Выбрать главу

А затем глаза мои снова обращаются к озерцу: оно задымилось, над водой тягуче клубится серовато-белый туман (если это по-прежнему вода). Актриса еще ниже наклоняется над странно неподвижным затоном, и я понимаю, что меня тянет отвернуться. Какое бы существо ни пыталась она призвать или умилостивить в тот запечатленный кинооператором момент, я не хочу его видеть, не хочу узнать его демонический облик. Губы ее по-прежнему шевелятся, руками она помешивает воду, поверхность которой между тем остается гладкой как стекло, словно ее и не тревожили.

Так в Регий по волнам она идет: Сухой стопою — средь бурлящих вод.{34}

Но одного моего желания недостаточно, и смятения — тоже, и я не отворачиваюсь, либо потому, что околдован наряду со всеми прочими, пришедшими посмотреть на эту женщину, либо потому, что некая глубинная, аналитическая часть моего существа подчинила меня себе и готова рискнуть вечным проклятием в попытке разгадать эту тайну.

«Это всего-навсего кино, — напоминает мне мертвый Тербер с соседнего места. — Чего бы она ни сказала, не забывай: это только сон».

А мне хочется ответить: «Именно это с тобой и случилось, да, милый Уильям? Ты позабыл, что это только сон, и обнаружил, что не в состоянии пробудиться к ясности сознания и к жизни?»

Но я не говорю ни слова, и Тербер ничего к тому не прибавляет.

Не понимая, от чего бежит, Спасаясь от себя самой, она Свой страх влачить с собой принуждена.{35}

«Блестяще», — шепчет какая-то женщина в темноте у меня за спиною, и: «Потрясающе», — бормочет кто-то — по-видимому, дряхлый старик. Я не отрываю глаз от экрана. Актриса перестала баламутить заводь, вытащила руку из воды, но все еще стоит там на коленях, неотрывно глядя на черное как сажа пятно, оставшееся на ее пальцах, ладони и запястье. Может, думаю я, за этим она и пришла, за этой отметиной, по которой ее признают, хотя мой сонный разум страшится даже предположить, кто или что отличит ее по такому синяку или кляксе. Женщина шарит в тростниках и во мху и достает кинжал с черной рукоятью, который затем заносит высоко над головою, словно совершая жертвоприношение незримым богам, — и взрезает сверкающим лезвием руку, до того отданную воде. И мне кажется, я наконец понимаю: и фиал, и взбалтывание заводи были лишь приготовительным чародейством перед тем, как принести эту куда более драгоценную дань или искупление. Кровь ее каплет, разбрызгиваясь и раскатываясь по поверхности заводи, как капли ртути по твердой столешнице, и вот нечто начинает понемногу обретать форму и поднимается из сокрытых глубин, и даже без звука понятно, что ивы кричат и раскачиваются, точно во власти ураганного ветра. Мне сдается, что перед распростертой Верой Эндекотт или Лиллиан Маргарет Сноу образуется что-то вроде рта — или влагалище, или слепой безвекий глаз, или некий орган, способный служить всеми тремя сразу. Я по очереди обдумываю каждую из этих версий.
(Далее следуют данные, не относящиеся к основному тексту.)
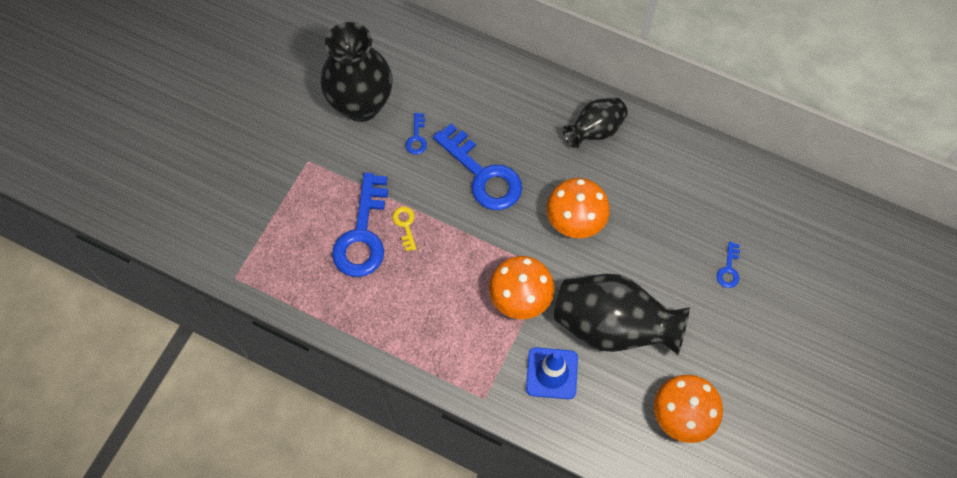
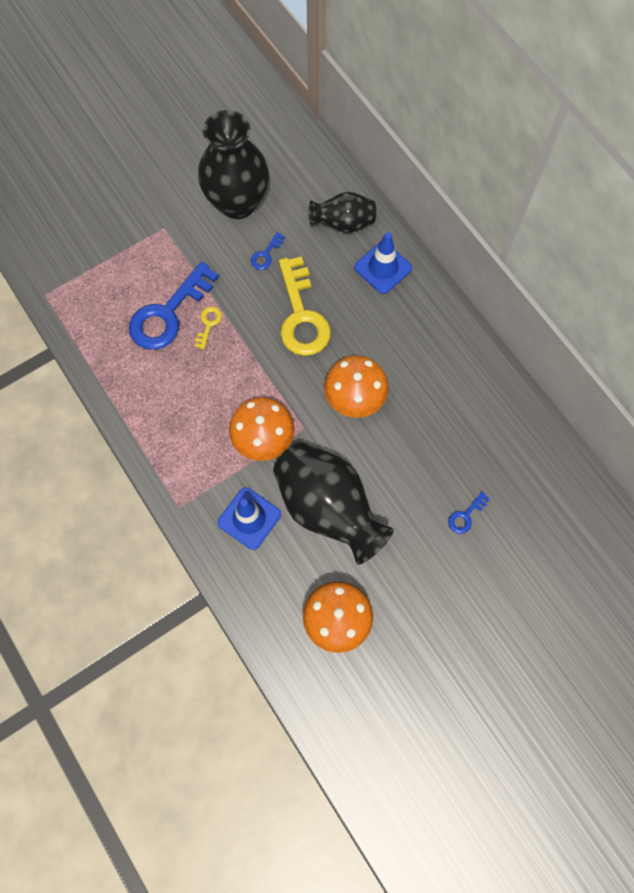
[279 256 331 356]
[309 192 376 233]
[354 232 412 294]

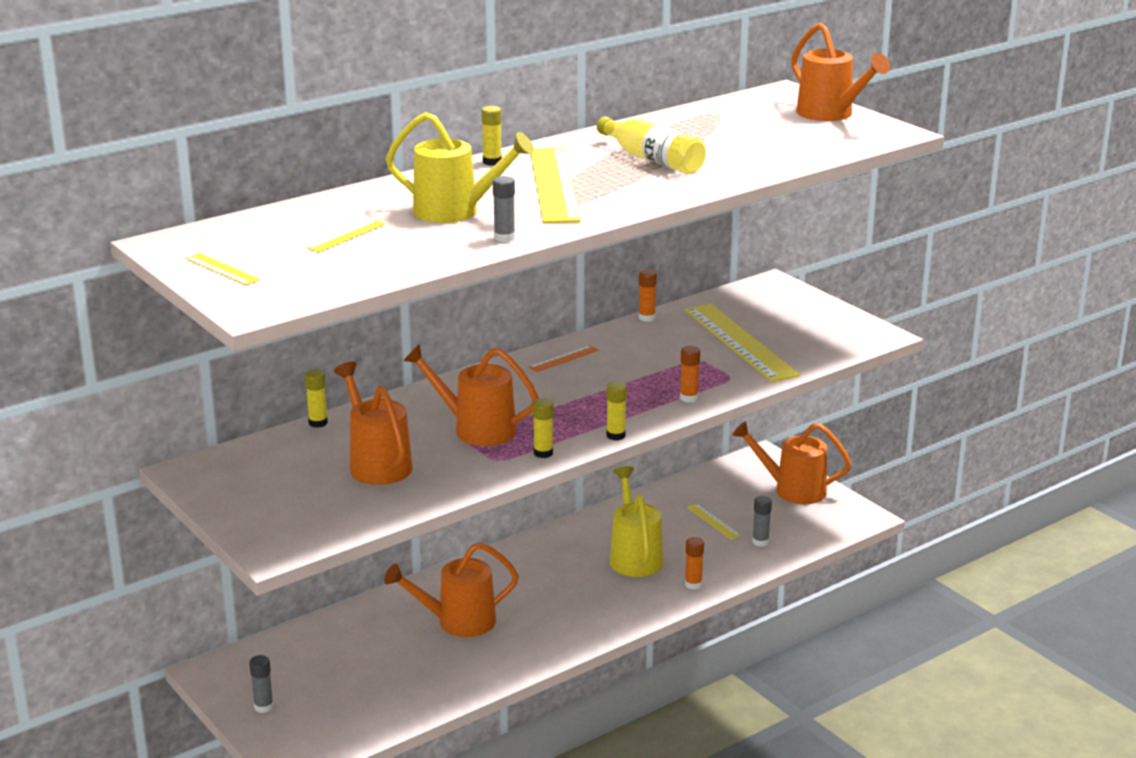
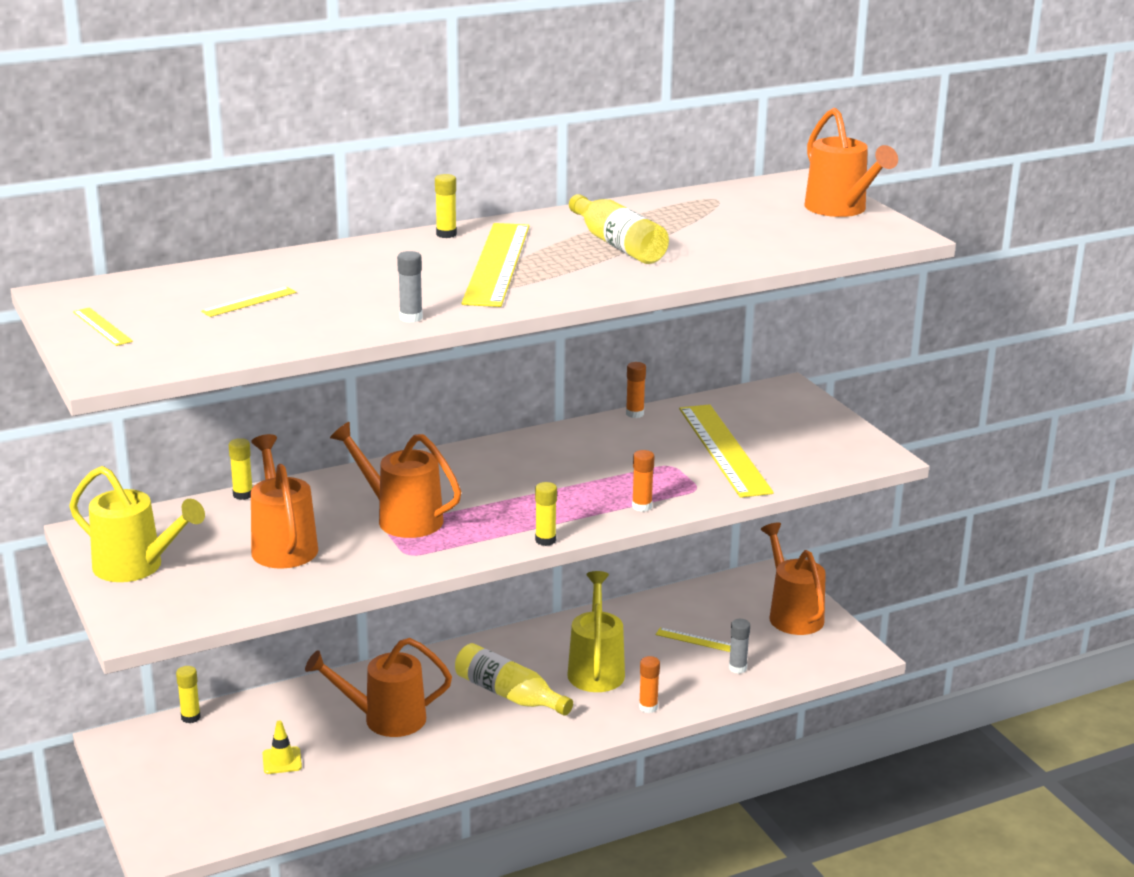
[69 466 205 582]
[176 666 201 723]
[262 720 302 774]
[455 643 573 716]
[656 627 731 652]
[761 523 826 635]
[249 655 274 713] (first image)
[529 345 599 372] (first image)

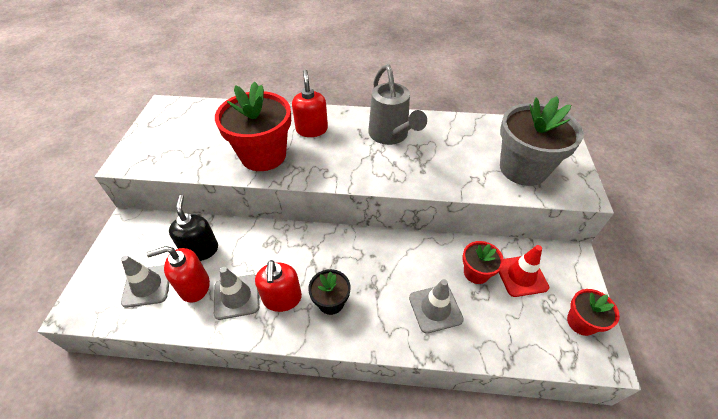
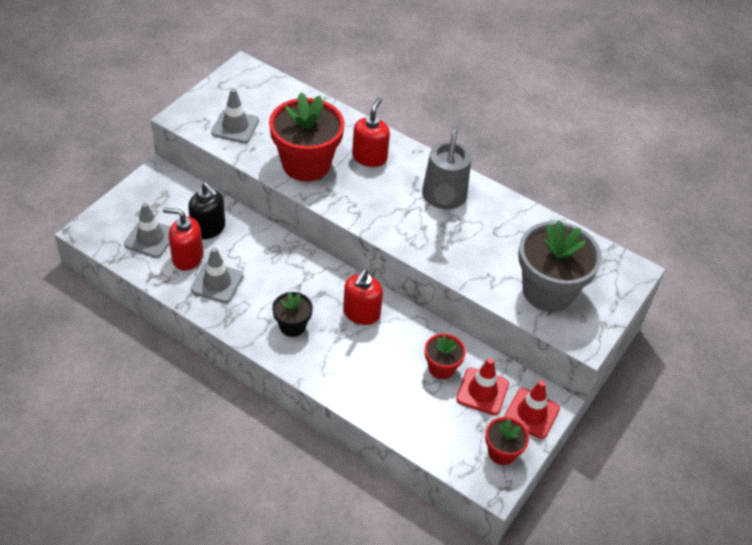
[188 182 225 239]
[211 88 259 143]
[343 269 383 325]
[504 380 560 439]

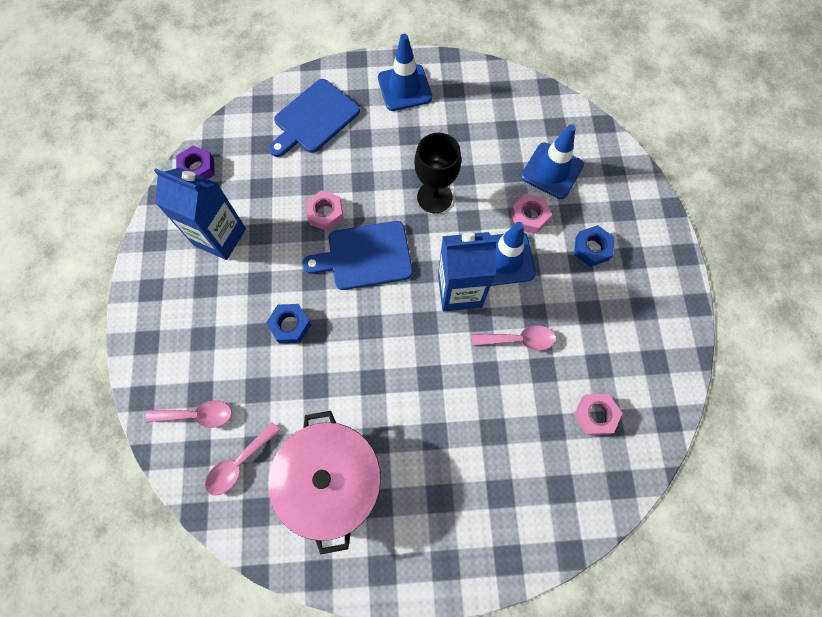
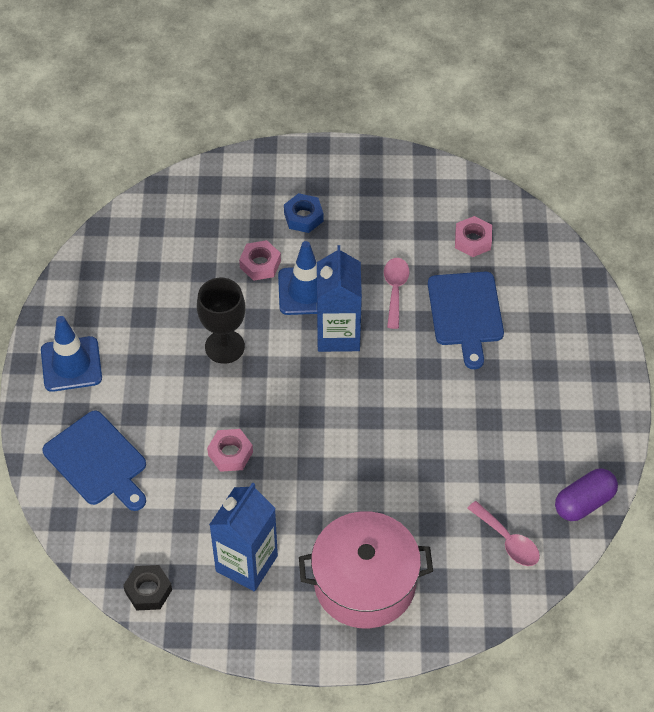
[123 565 172 611]
[299 511 433 628]
[428 272 504 369]
[555 468 618 521]
[146 400 232 428] (first image)
[266 304 311 344] (first image)
[521 124 584 199] (first image)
Вот уже пять минут, как я отложил перо и только что перечитал вслух все написанное, пока зодиакальный свет сменялся восходом и первыми безотрадными лучами нового октябрьского дня. Но прежде чем я верну эти страницы в папку с эскизами Пикмана и вырезками Тербера и отправлюсь по делам, к коим призывает меня утро, мне хотелось бы сознаться: то, что мне приснилось и что я занес на бумагу, совсем не совпадает с тем, что я видел в тот день в кинозале близ Гарвард-Сквер. И это отнюдь не весь кошмар, пробудивший меня и заставивший, спотыкаясь, кинуться к письменному столу. Даже притом, что я торопился все записать, слишком многое из этого сна от меня ускользнуло, а ведь сны никогда не повторяют в точности, а порою даже и близко не напоминают то, что я видел на стене в свете проектора, тот обманчивый поток недвижных образов, притворяющихся «оживленными». Вот что я снова и снова втолковывал Терберу, а он никогда не соглашался: любой рассказчик по определению ненадежен. Я не солгал, нет. Но все это не ближе к правде, чем любая другая волшебная сказка.